The great Linux experiment suffered a bit of a setback today.
I'd planned to install a nice new Linux distribution and spend the next four to six weeks using it as my standard desktop system, so as to establish whether a nice, shiny KDE 3-based system was for me. The problem is, I've now tried two different distributions (Mandrake 8.1 and SuSE 8.1 Personal) and they've both suffered an identical problem. I can get a graphical login and the KDE desktop will appear – albeit slowly, since I'm running on a P-166 with just 64MB of RAM, but that's to be expected. Then I open a window to look at some files, and that works OK: I can go up and down through the directory tree as normal. I can open up the KDE Control Centre, and that works OK too.

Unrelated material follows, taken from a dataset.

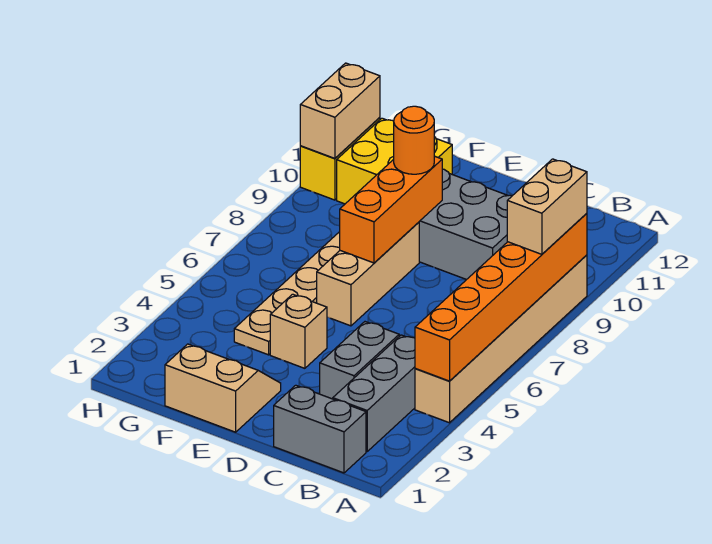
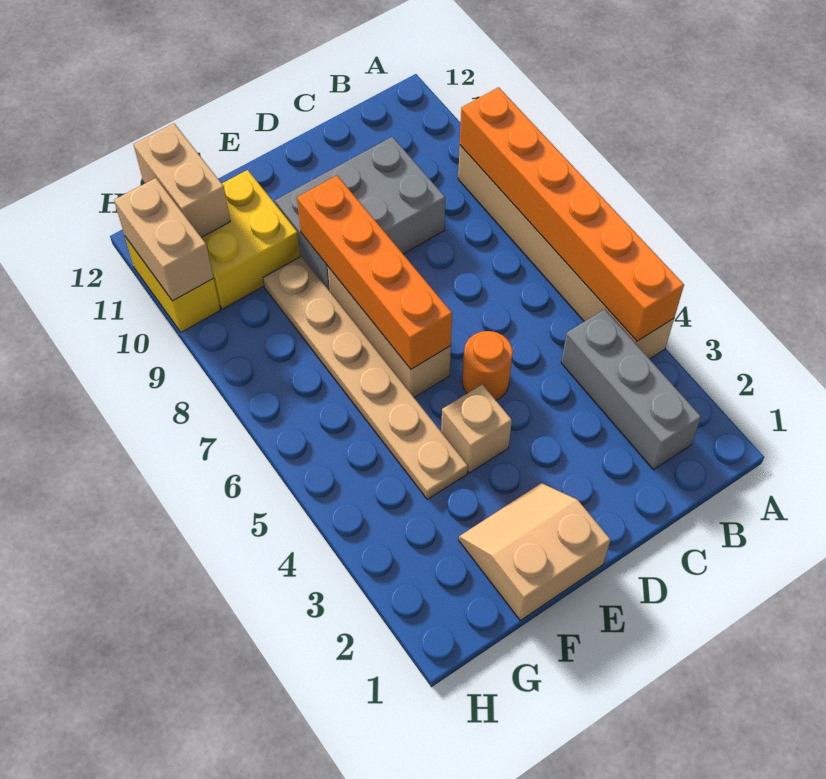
tan brick A8:A9 level 3 -> tan brick G11:G12 level 2
grey brick B1:C1 level 1 -> none
grey brick C3:C4 level 1 -> none
orange brick E7:E9 level 2 -> orange brick E6:E9 level 2
orange round brick E9 level 3 -> orange round brick D5 level 1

Then I try to move or resize a window, and the entire desktop freezes solid, with the image of the window in its original posting and the position I dragged it to. I can still move the mouse, but even the clock in the taskbar-equivalent has stopped ticking, and I could dance on the keyboard for all the good it does for me to get a reaction from the system. I can leave the system alone for ten minutes, but although there's occasional hard disk activity there's no sign of any actual movement. The system will stay up quite happily if I don't start X at login and stay in console mode, but whilst that's going to be handy for debugging purposes it's not much of a solution. Neat and uncluttered as Lynx is, it's not the web browser I want to use every day.

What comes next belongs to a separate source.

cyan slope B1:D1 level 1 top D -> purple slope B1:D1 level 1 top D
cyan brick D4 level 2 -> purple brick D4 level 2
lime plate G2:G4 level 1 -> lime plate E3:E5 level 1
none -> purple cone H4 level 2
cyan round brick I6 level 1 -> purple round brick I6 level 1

If the system sprang into life after a bit of hard disk activity, I'd put it down to the lack of RAM causing the system to hammer the swap file. If the mouse was frozen along with the desktop, I'd assume that the problem was with the display drivers (which, according to the installation routine, are the correct ones for my rather old Matrox MGA card). When I last had a serious play with Linux a good eighteen months ago (SuSE 7 point something) I didn't suffer this sort of problem, and I haven't changed the hardware since. I need to do a bit more research, but it strikes me that the biggest change that's likely to be relevant to a problem like this is the move from XFree86 3 to XFree 4 as the X Window implementation for current Linux distributions. As XFree86 4 added all sorts of desirable extras, this is rather worrying. Of course, it could turn out that the problem lies elsewhere. But I did try booting into Windowmaker rather than KDE and hit the same problem, which bodes ill for using any graphical environment under Linux on this hardware.

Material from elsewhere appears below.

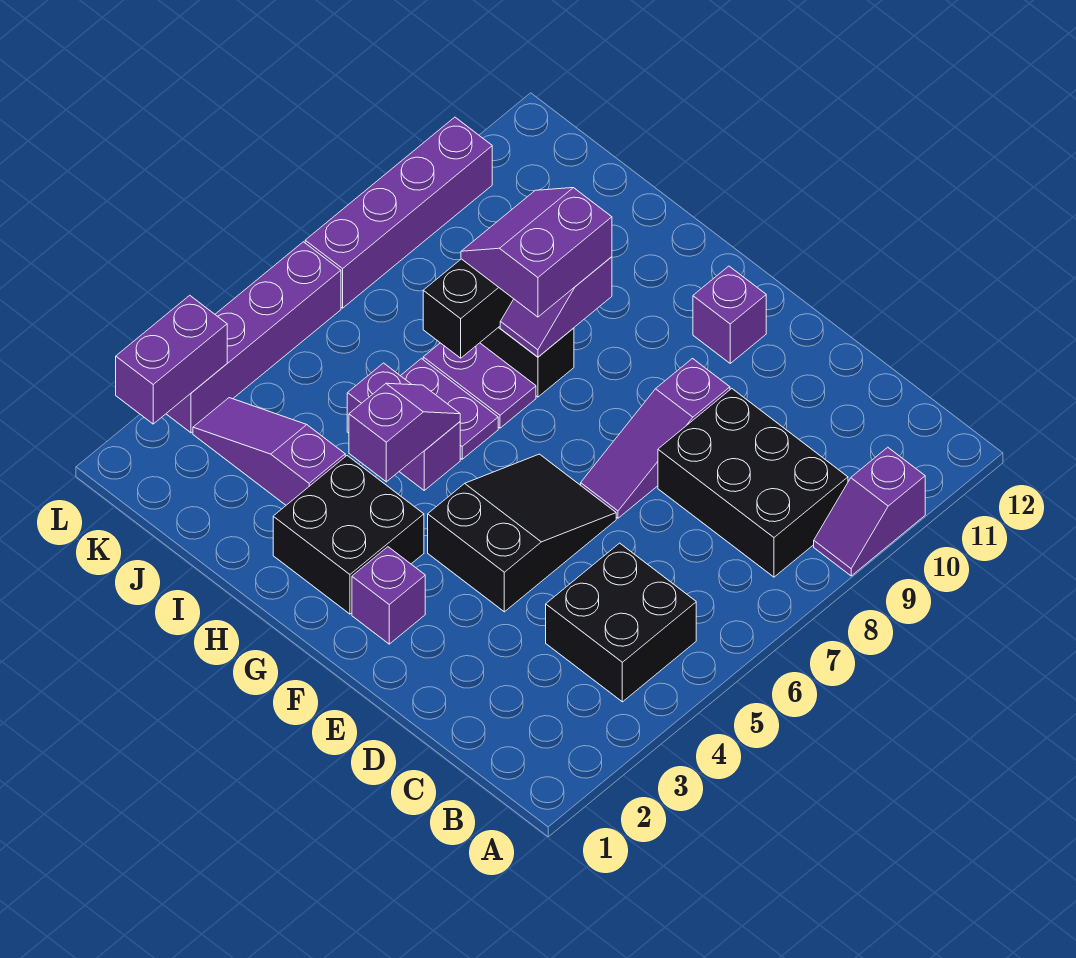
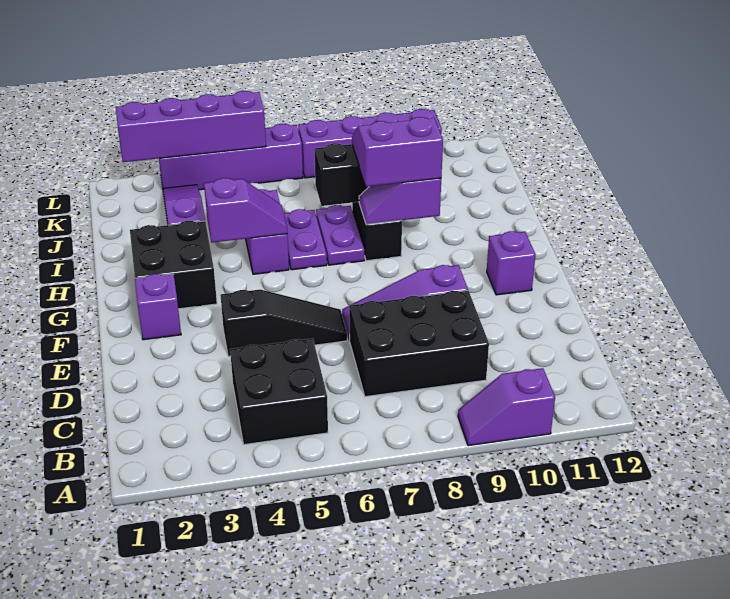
black brick B8:D9 level 1 -> black brick C7:D9 level 1
black slope E4:F6 level 1 top 4 -> black slope E4:E6 level 1 top 4
purple brick L2:L3 level 2 -> purple brick L2:L5 level 2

Ultimately I'm only trying to get Linux running on my current, reasonably well-sorted, Windows 95 (OSR2)-based PC in order to experiment for a bit before moving to new hardware, so not being able to get Linux to run isn't a show-stopper. It does however emphasise the extent to which installing Linux on a PC can be a lottery. Given time and patience I'll identify the source of the problem, and I'll figure out what has to be done to fix it. Given enough time and research. The real question is, do I really want to risk hitting a similar problem with my next PC? Is it going to be simpler to buy an iMac and get a complete hardware/software package rather than take a path which may require a lot more work on my part?
I'm not giving up on the Linux installation yet, but I could do without this sort of hassle.